Объятый энтузиазмом встревоженного аппетита, я, быть может, схватил кусок со стремительностью несколько большей, чем это следовало, но я не укусил изящную лилейную ручку, клянусь тебе, добрейший Мурр. Однако профессорша громко воскликнула "Злая собака!" и, как бы лишившись чувств, откинулась вглубь кресла. На ее пальце, к крайнему моему ужасу, я заметил две капли крови. Профессор пришел в бешенство: он бил меня и топтал ногами так ужасно, что не обратись я в бегство, не пришлось бы мне теперь сидеть с тобой на солнышке. О возвращении назад нечего было и думать. План кампании против меня был принят профессоршей в силу ее мстительного чувства, в силу желания отплатить мне за перчатку барона... Что было делать? Я стал думать о приискании другого хозяина. В былое время это было бы для меня совсем не трудно в виду того, что природа щедро наделила меня своими дарами, но продолжительная голодовка и огорчения довели меня до такого жалкого состояния, так руинировали мое здоровье, что на самом деле я мог рассчитывать везде получить отказ. Будучи озабочен мыслями о насущном пропитании, я печально поплелся, куда глаза глядят. У городских ворот я встретил господина барона Альцибиада фон Виппа; он шел прямо передо мной, и вдруг мне пришла в голову мысль предложить ему свои услуги. Быть может, мной руководило смутное предчувствие, что я таким образом найду возможность отомстить неблагодарному профессору. Подскочив к барону и заметив, что он посмотрел на меня благосклонно, я без обиняков последовал за ним. Когда мы пришли в его квартиру, барон обратился к молодому человеку, которого называл своим камердинером, со следующими словами: "Посмотрите-ка, Фридрих, ко мне привязался какой-то пудель! Что за жалкий вид у него!"

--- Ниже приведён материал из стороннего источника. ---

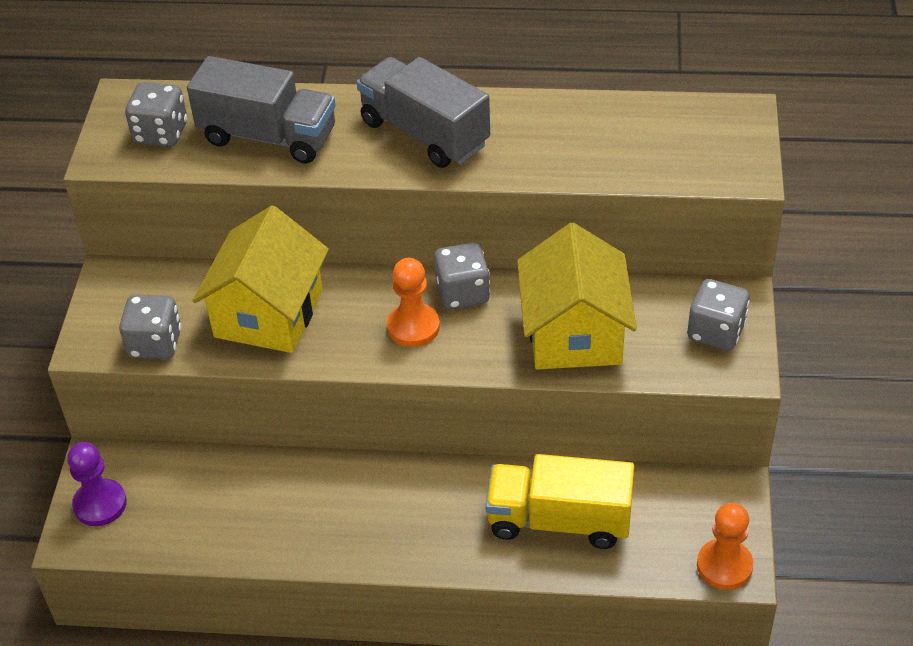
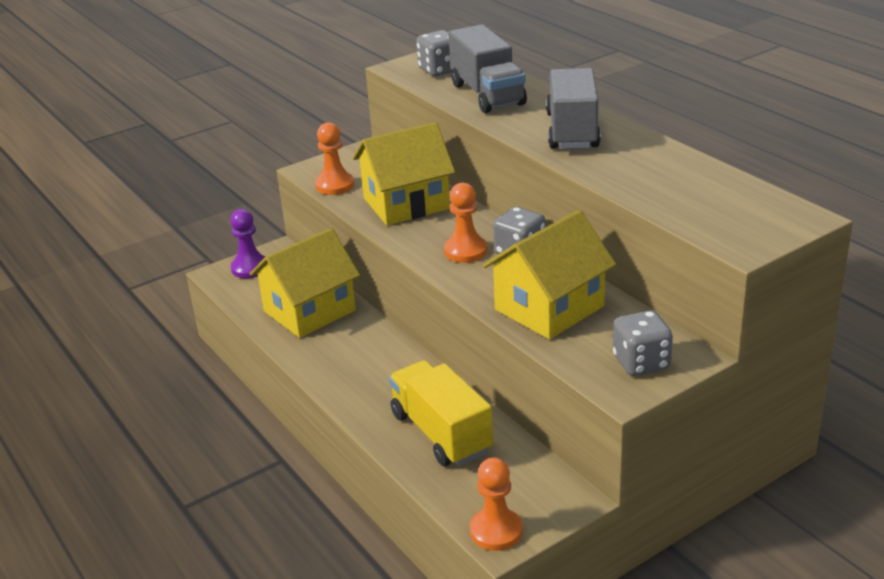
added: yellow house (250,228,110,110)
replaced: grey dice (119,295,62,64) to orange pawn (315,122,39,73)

Фридрих, напротив, похвалил выражение моего лица и статный рост, высказав догадку, что, верно, мой хозяин дурно со мной обращался и вынудил меня бросить его. Он прибавил при этом, что пудель оказывается самым верным преданным животным, если идет за кем-нибудь по собственному желанию, и барон, понятно, не преминул удержать меня за собой. Однако, хотя я вскоре принял блестящий вид (благодаря стараниям Фридриха), барон долго не питал ко мне никакой особенной склонности и только поневоле допускал, чтобы я сопровождал его во время прогулок. Но року угодно было переменить все. Мы встретили однажды профессоршу. Узнай, Мурр, как пуделю свойственна сердечная верность: едва я увидел свою прежнюю госпожу, сделавшую мне столько зла, как весь исполнился самой неподдельной радостью. Я стал плясать перед ней, весело и громко лаял, и всячески старался дать ей понять свое живейшее удовольствие.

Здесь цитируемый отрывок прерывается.